Heuristic Function Negotiation for Markov Decision Process and Its Application in UAV Simulation

Fengfei ZHAO  Zheng QIN  Zhuo SHAO  

IEICE TRANSACTIONS on Information and Systems   Vol.E97-D   No.1   pp.89-97
Publication Date: 2014/01/01
Online ISSN: 1745-1361
DOI: 10.1587/transinf.E97.D.89
Print ISSN: 0916-8532
Type of Manuscript: PAPER
Category: Artificial Intelligence, Data Mining
Markov decision processes,  heuristic function,  reinforcement learning,  UAV,  

Full Text: PDF(2.5MB)>>
Buy this Article

The traditional reinforcement learning (RL) methods can solve Markov Decision Processes (MDPs) online, but these learning methods cannot effectively use a priori knowledge to guide the learning process. The exploration of the optimal policy is time-consuming and does not employ the information about specific issues. To tackle the problem, this paper proposes heuristic function negotiation (HFN) as an online learning framework.
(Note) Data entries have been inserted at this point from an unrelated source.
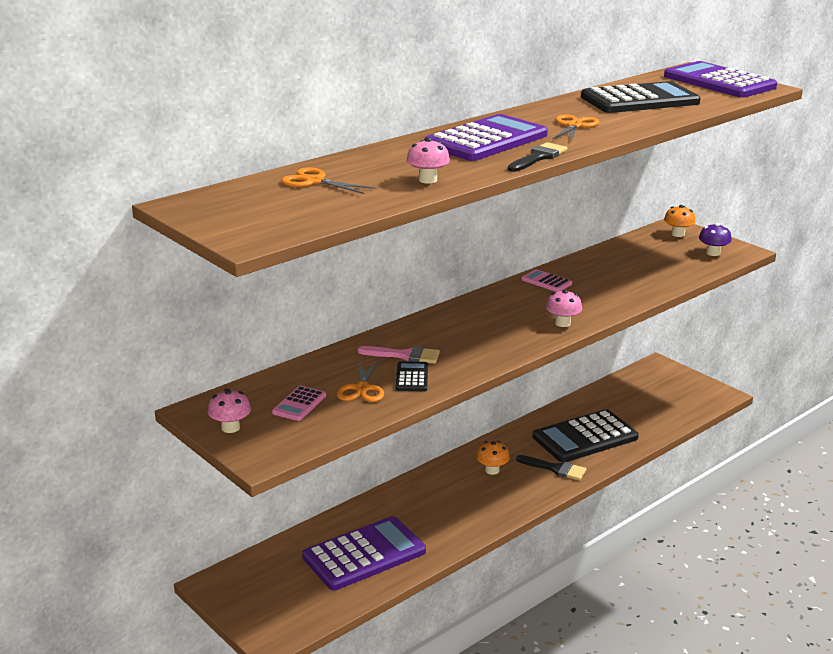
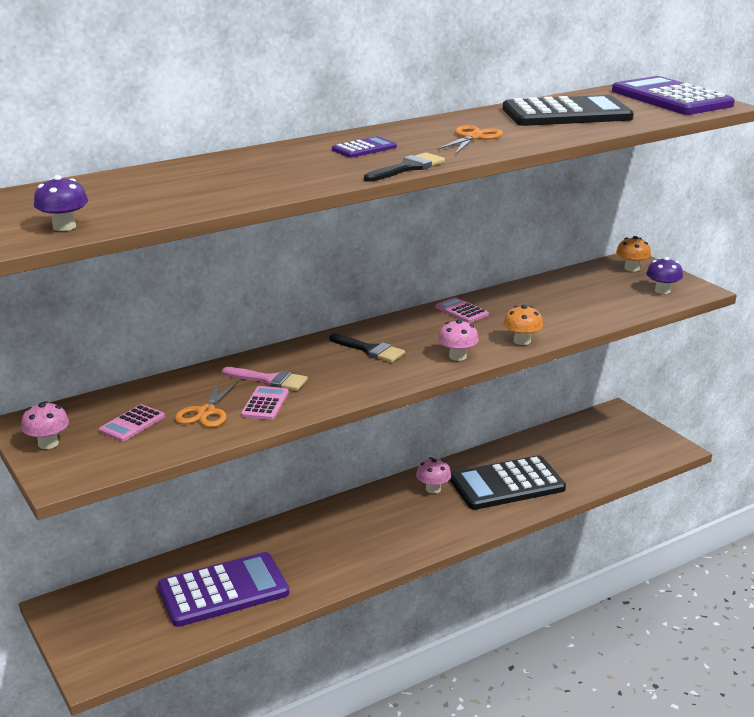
camera: 10 degrees right, 0 degrees up
(274, 227) = (64, 227): none -> purple mushroom
(314, 181) = (146, 183): orange scissors -> none
(412, 377) = (265, 404): black calculator -> pink calculator
(427, 180) = (267, 186): pink mushroom -> pink mushroom (433, 489)
(486, 140) = (364, 148): purple calculator -> purple calculator, size x0.45
(492, 470) = (393, 511): orange mushroom -> orange mushroom (522, 341)
(555, 469) = (462, 516): black brush -> black brush (370, 350)

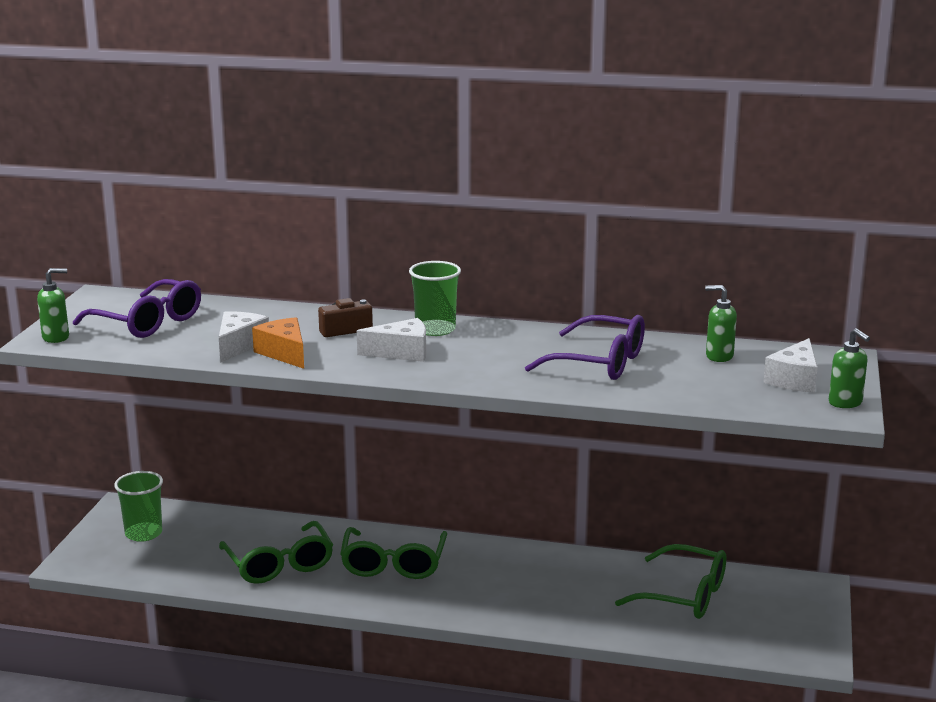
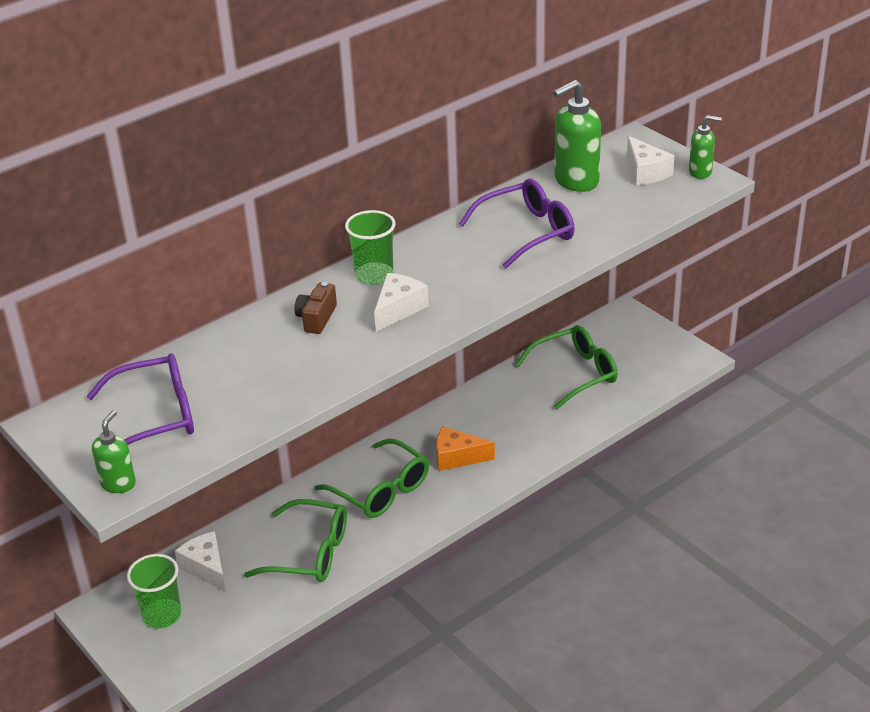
camera: 50 degrees left, 15 degrees up
(239, 345) = (277, 384): white cheese -> white cheese (206, 568)
(284, 353) = (325, 367): orange cheese -> orange cheese (457, 457)
(719, 356) = (576, 181): green soap dispenser -> green soap dispenser, size x1.76

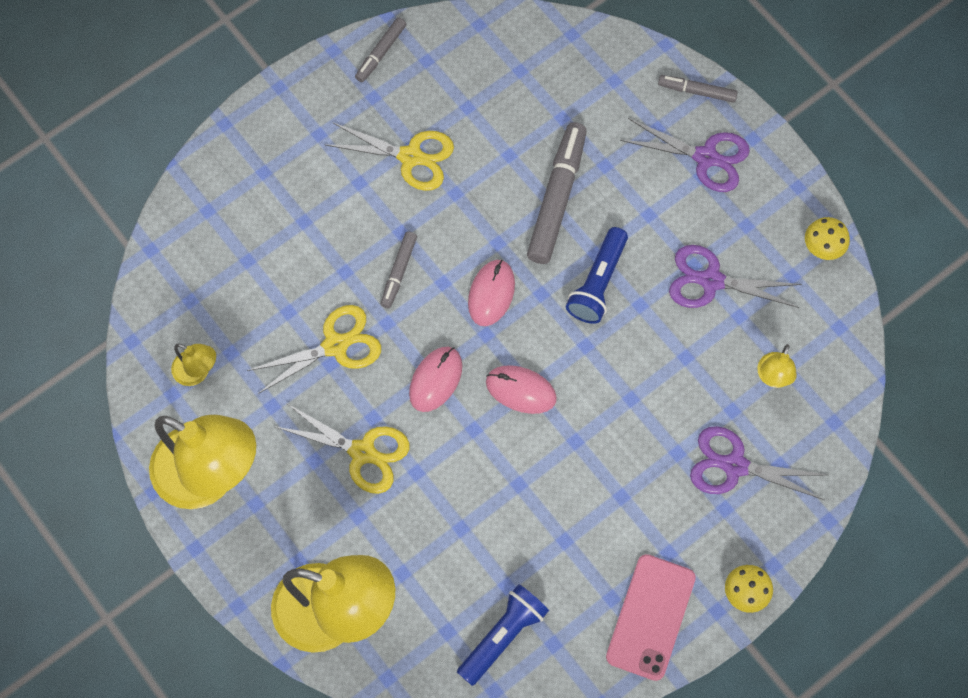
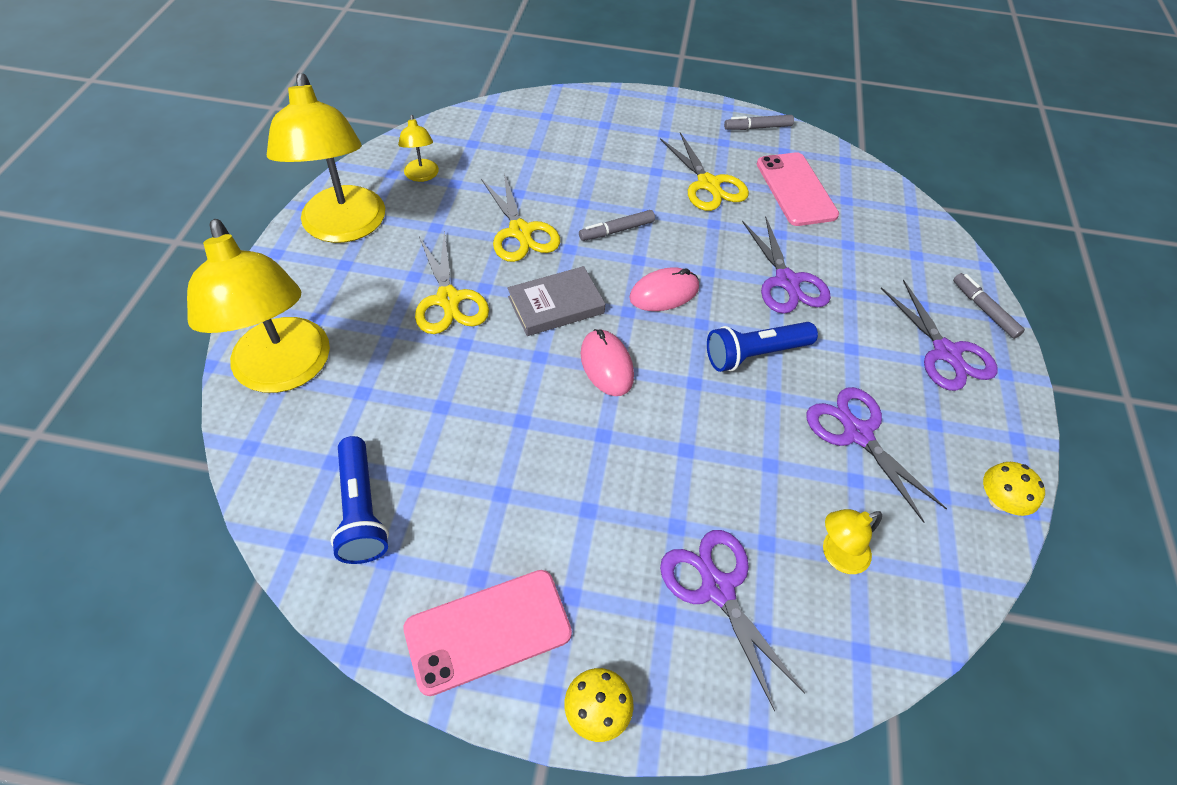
camera: 45 degrees right, 15 degrees down
(336, 345) = (520, 232): yellow scissors -> yellow scissors turned 45 degrees clockwise
(435, 380) = (556, 305): pink mouse -> grey book
(475, 96) = (796, 189): none -> pink phone
(503, 636) = (361, 510): blue flashlight -> blue flashlight turned 75 degrees clockwise
(557, 198) = (786, 282): grey marker -> purple scissors

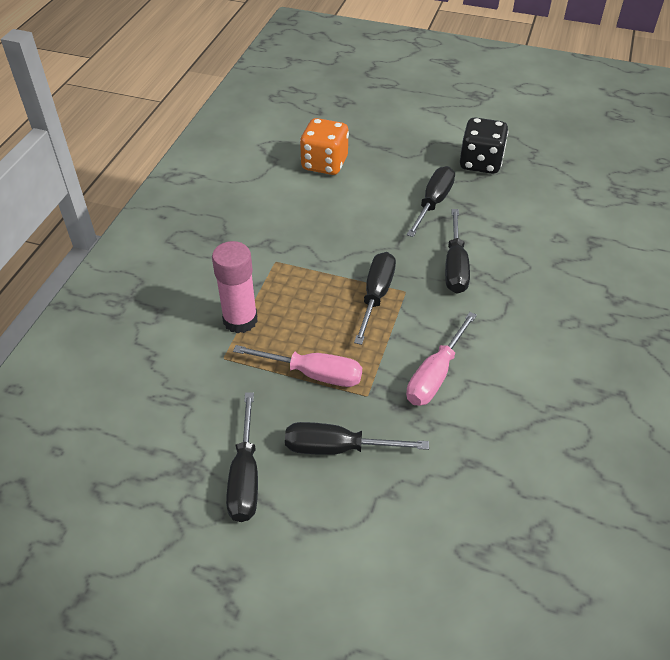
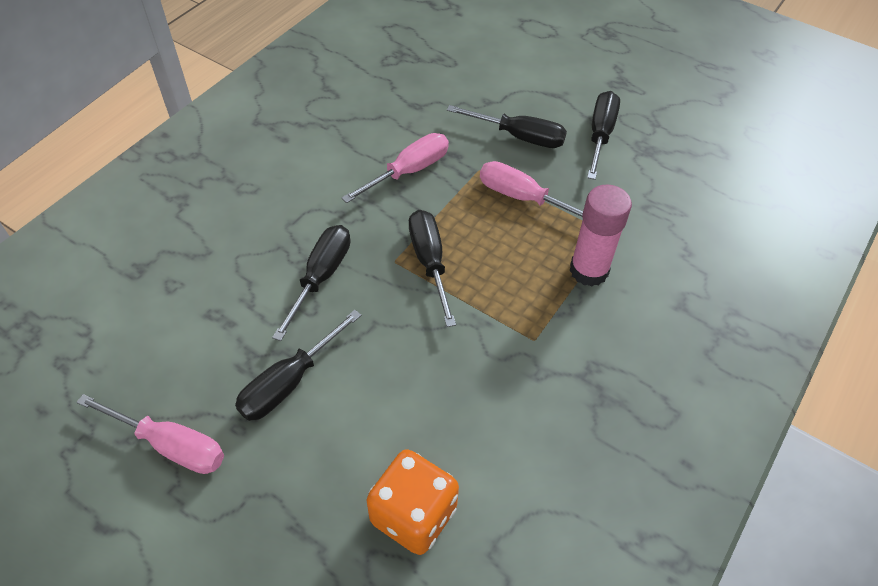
camera: 165 degrees left, 5 degrees up
(376, 296) = (430, 263): black screwdriver -> black screwdriver turned 135 degrees clockwise
(480, 163) = (170, 445): black dice -> pink screwdriver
The HFN framework extends MDPs and introduces heuristic functions. HFN changes the state-action dual layer structure of traditional RL to the triple layer structure, in which multiple heuristic functions can be set to meet the needs required to solve the problem. The HFN framework can use different algorithms to let the functions negotiate to determine the appropriate action, and adjust the impact of each function according to the rewards. The HFN framework introduces domain knowledge by setting heuristic functions and thus speeds up the problem solving of MDPs. Furthermore, user preferences can be reflected in the learning process, which improves the flexibility of RL. The experiments show that, by setting reasonable heuristic functions, the learning results of the HFN framework are more efficient than traditional RL. We also apply HFN to the air combat simulation of unmanned aerial vehicles (UAVs), which shows that different function settings lead to different combat behaviors.